Financial Decisions Affecting Your Children
Caught up in the day-to-day routine of raising your children, it's easy to forget to take care of other financial decisions involving them, including: naming a guardian for your children; insurance coverage; saving for college; and more.
• Naming a guardian for your minor children. If you and your spouse both die without naming a guardian in your will, the courts will appoint one and will supervise your children's property. You may want to consider naming two guardians -- one to take physical care of your children and one to manage their assets. As your children grow, review your guardian choice every couple of years.

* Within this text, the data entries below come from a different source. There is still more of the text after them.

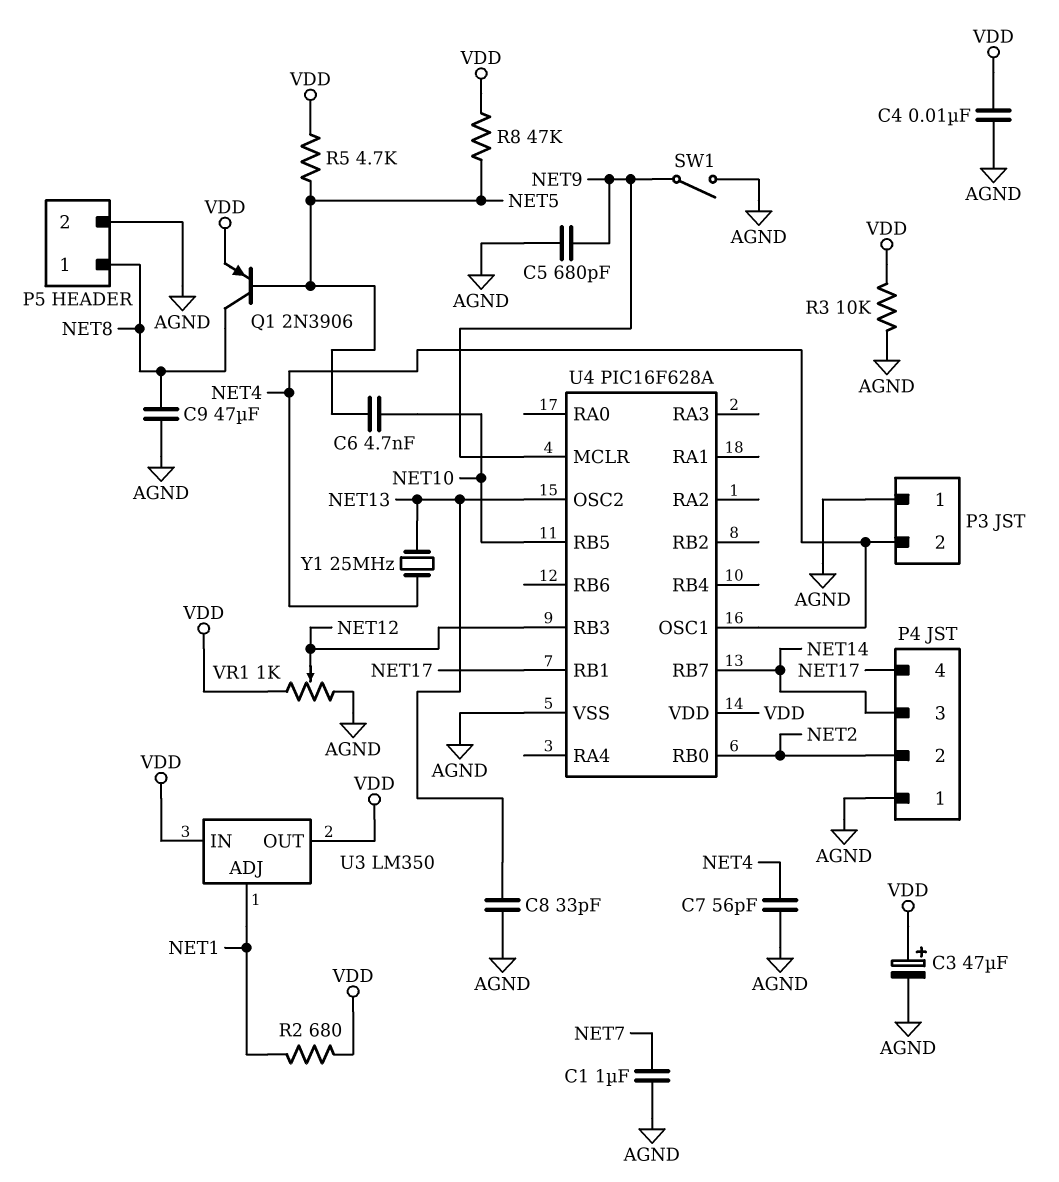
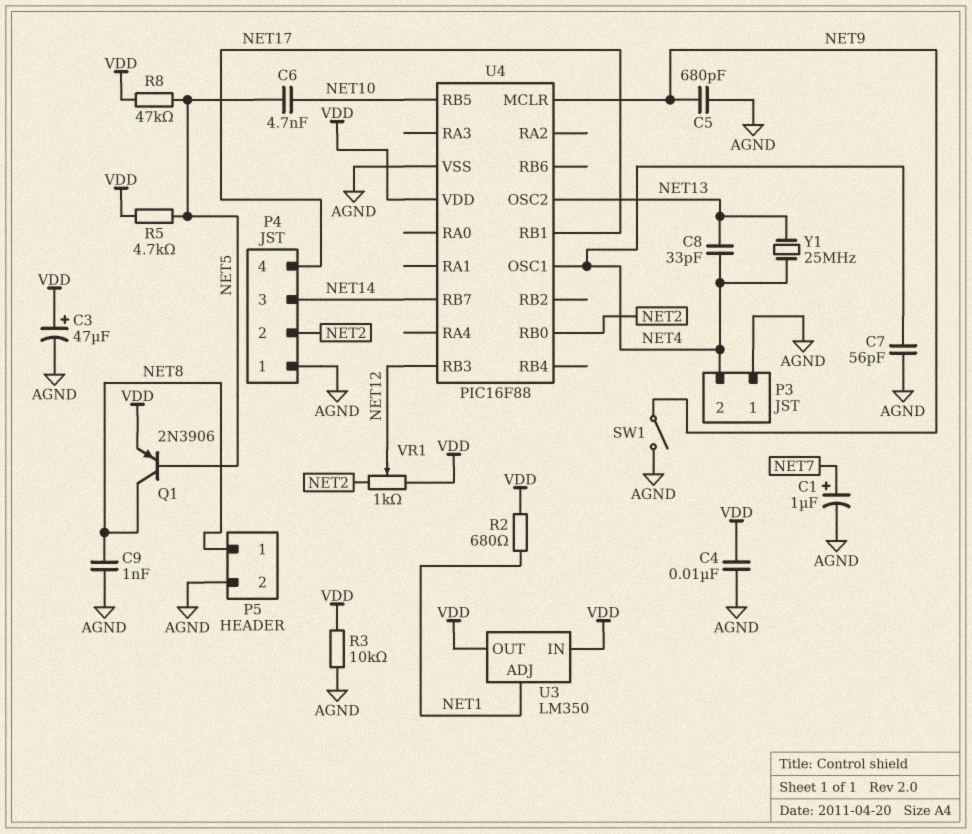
C1: 1uF (AGND, NET7) -> 1uF (plus NET7, minus AGND)
C8: 33pF (AGND, NET13) -> 33pF (NET4, NET13)
C9: 47uF (AGND, NET8) -> 1nF (AGND, NET8)
U4: PIC16F628A -> PIC16F88
VR1: 1k (AGND, VDD, wiper NET12) -> 1k (NET2, VDD, wiper NET12)

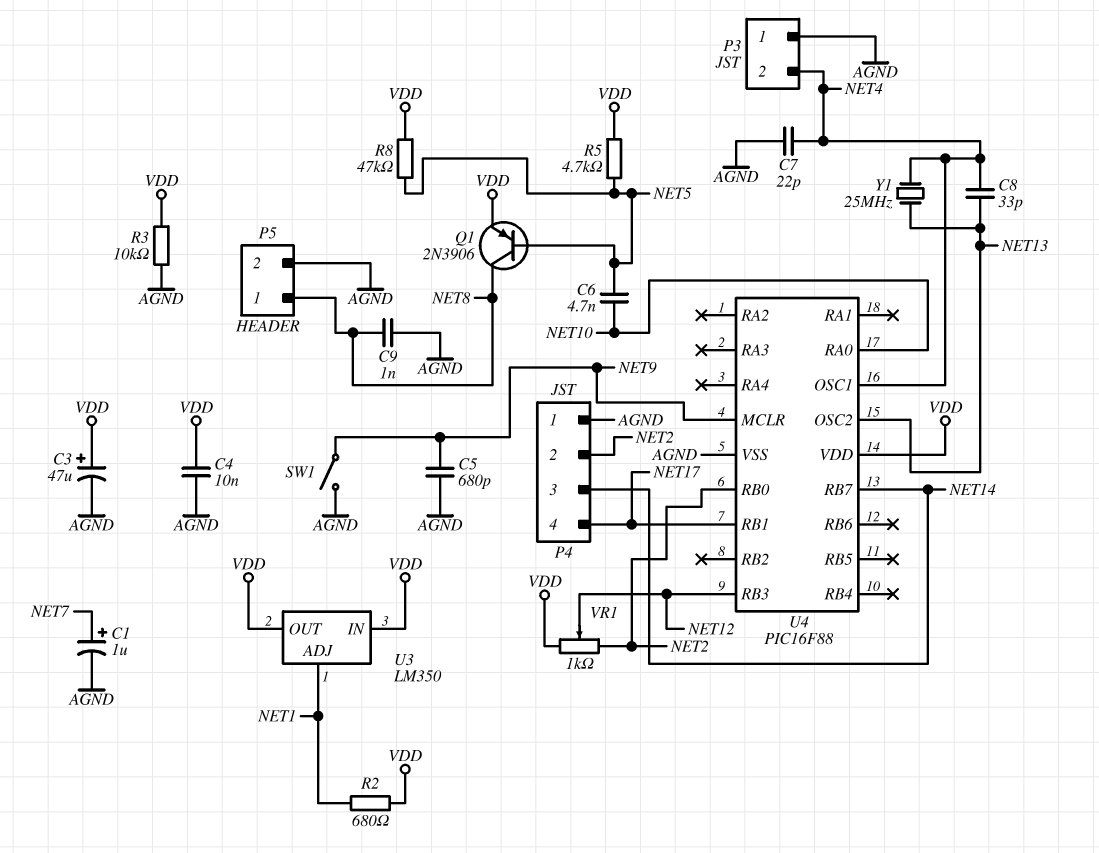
C7: 56pF (AGND, NET4) -> 22pF (AGND, NET4)
U4 pin RA0: none -> NET10
U4 pin RB5: NET10 -> none

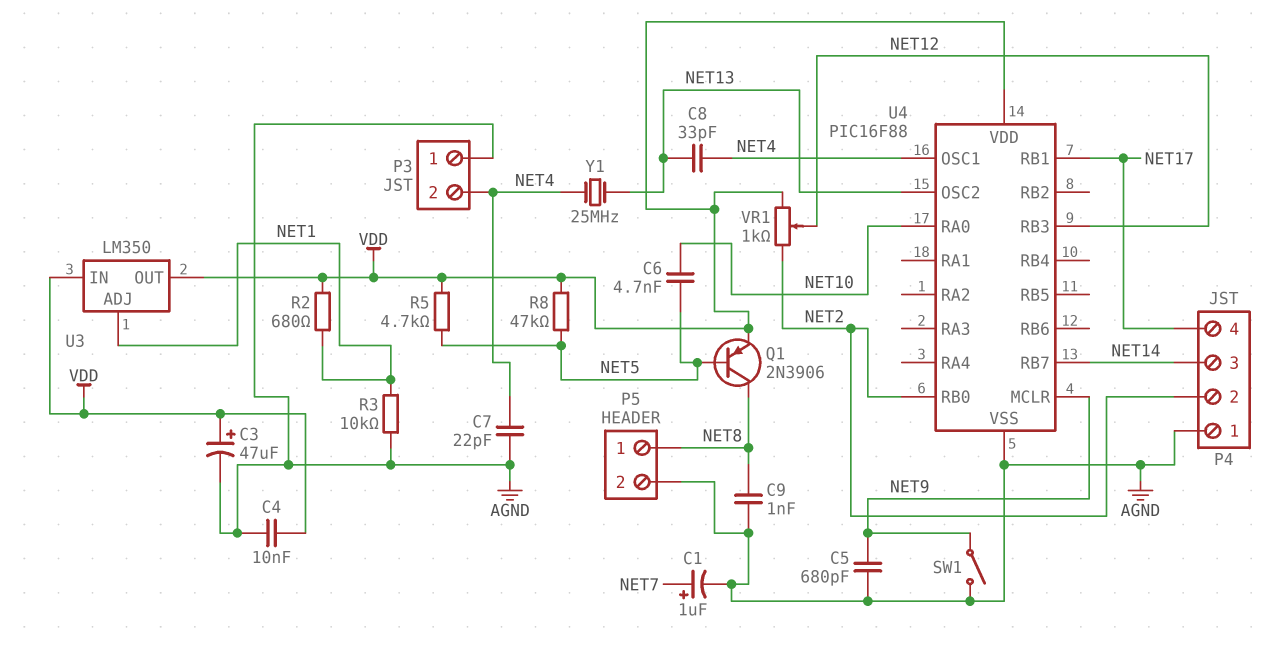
R3: 10k (AGND, VDD) -> 10k (AGND, NET1)

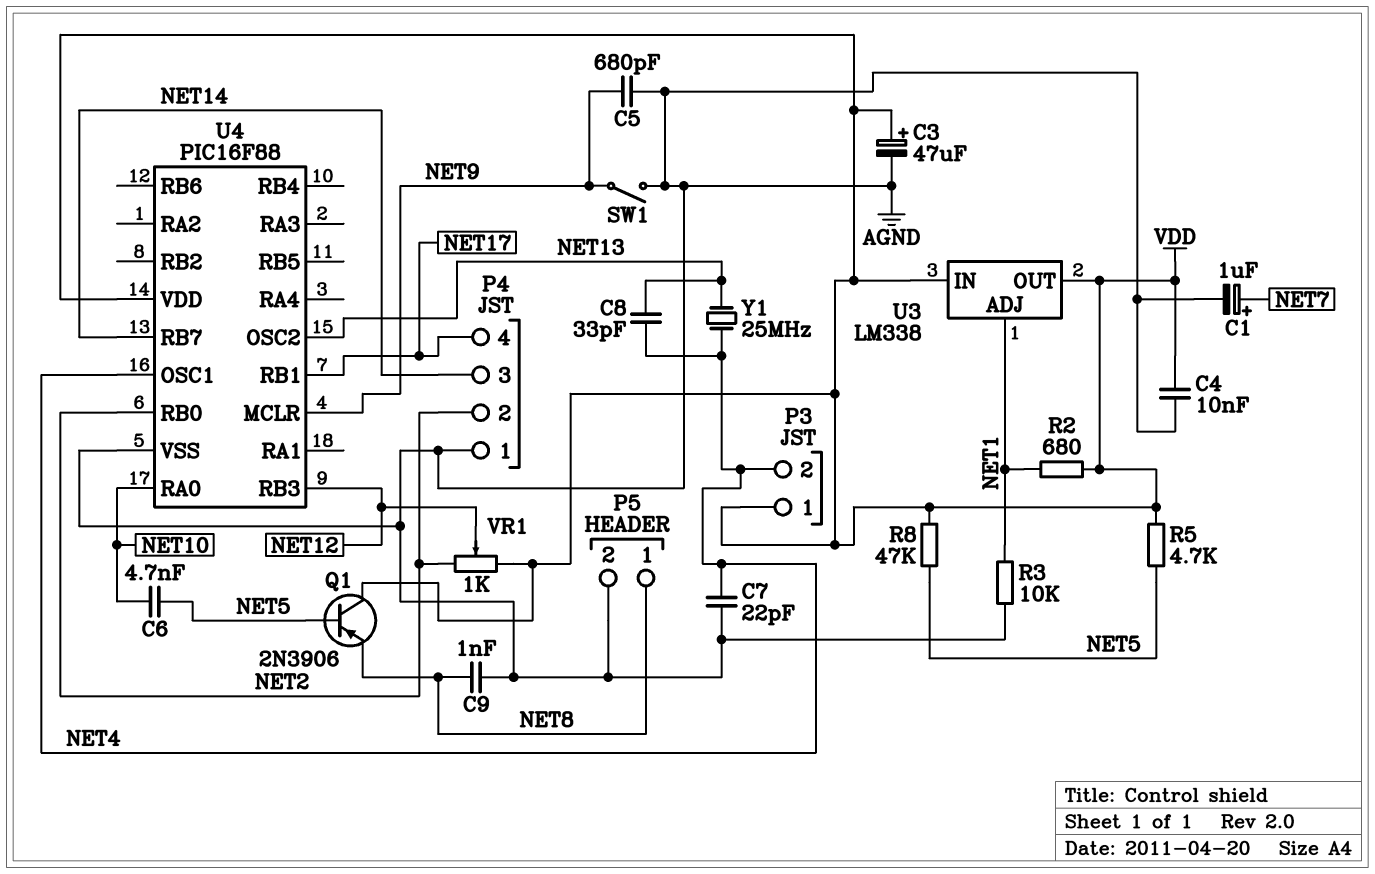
P3 pin 1: AGND -> VDD
Q1: PNP 2N3906 (B NET5, C NET8, E VDD) -> PNP 2N3906 (B NET5, C VDD, E NET8)
U3: LM350 -> LM338

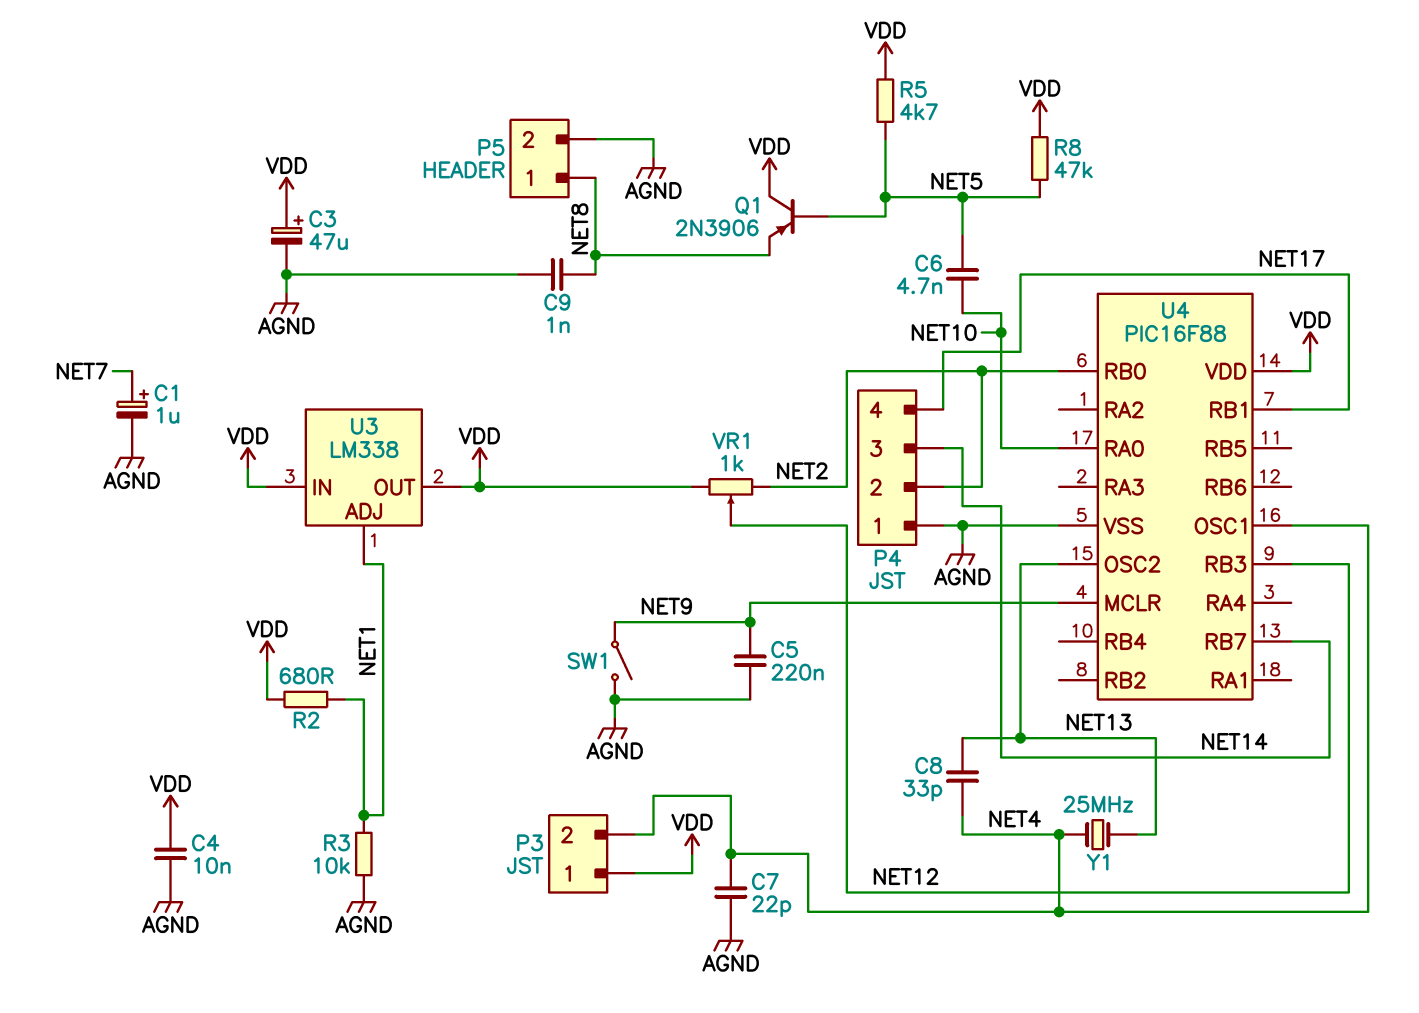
C5: 680pF (AGND, NET9) -> 220nF (AGND, NET9)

• Purchasing sufficient insurance. You should obtain enough life insurance to provide for your children until they are adults. Determine how much is needed for living expenses, hobbies, medical expenses, and college. Consider other items as well. For instance, will your guardian's home comfortably accommodate your children, or should you leave funds for an addition to the house? Include a financial cushion so there is plenty of money for unanticipated expenses. Also ensure you have adequate disability income insurance, so your family's lifestyle won't be disrupted if you have an injury or illness.
• Saving for college. Determine how much you need to save for your children's college education. You may have difficulty saving the amount needed to fully fund a college education. However, there are other sources to help fund those costs, such as borrowing and financial aid. Thus, your goal may be to accumulate 30%, 50%, or some other percentage of the total cost of college. Take a look at education savings accounts and Section 529 plans, both of which offer significant tax advantages.
• Teaching money basics to your children. In a society that has difficulty managing money, teaching your children good money skills is a lesson that will benefit them for a lifetime. As you teach these lessons to your children, keep in mind that how you treat money is probably the most significant influence on your children's views about financial matters. If you make large purchases only after careful research and price comparisons, your children will learn to be careful before making a purchase. If you use credit cards cautiously and explain how to select a card, what items to charge, and how to pay off the balance every month, your children will learn not to abuse credit cards.
• Saving for your retirement. Don't feel guilty thinking about your own retirement when your children still need your help. One of the best gifts you can give your children is the knowledge that you will be financially independent during retirement.
• Gifting assets to your children. If you plan to leave assets to your children after your death, you may want to start making annual gifts, up to $12,000 in 2008 ($24,000 if the gift is split with your spouse), to any number of individuals without paying federal gift taxes. You can then teach your children how to handle those gifts and share in their joy from the gifts.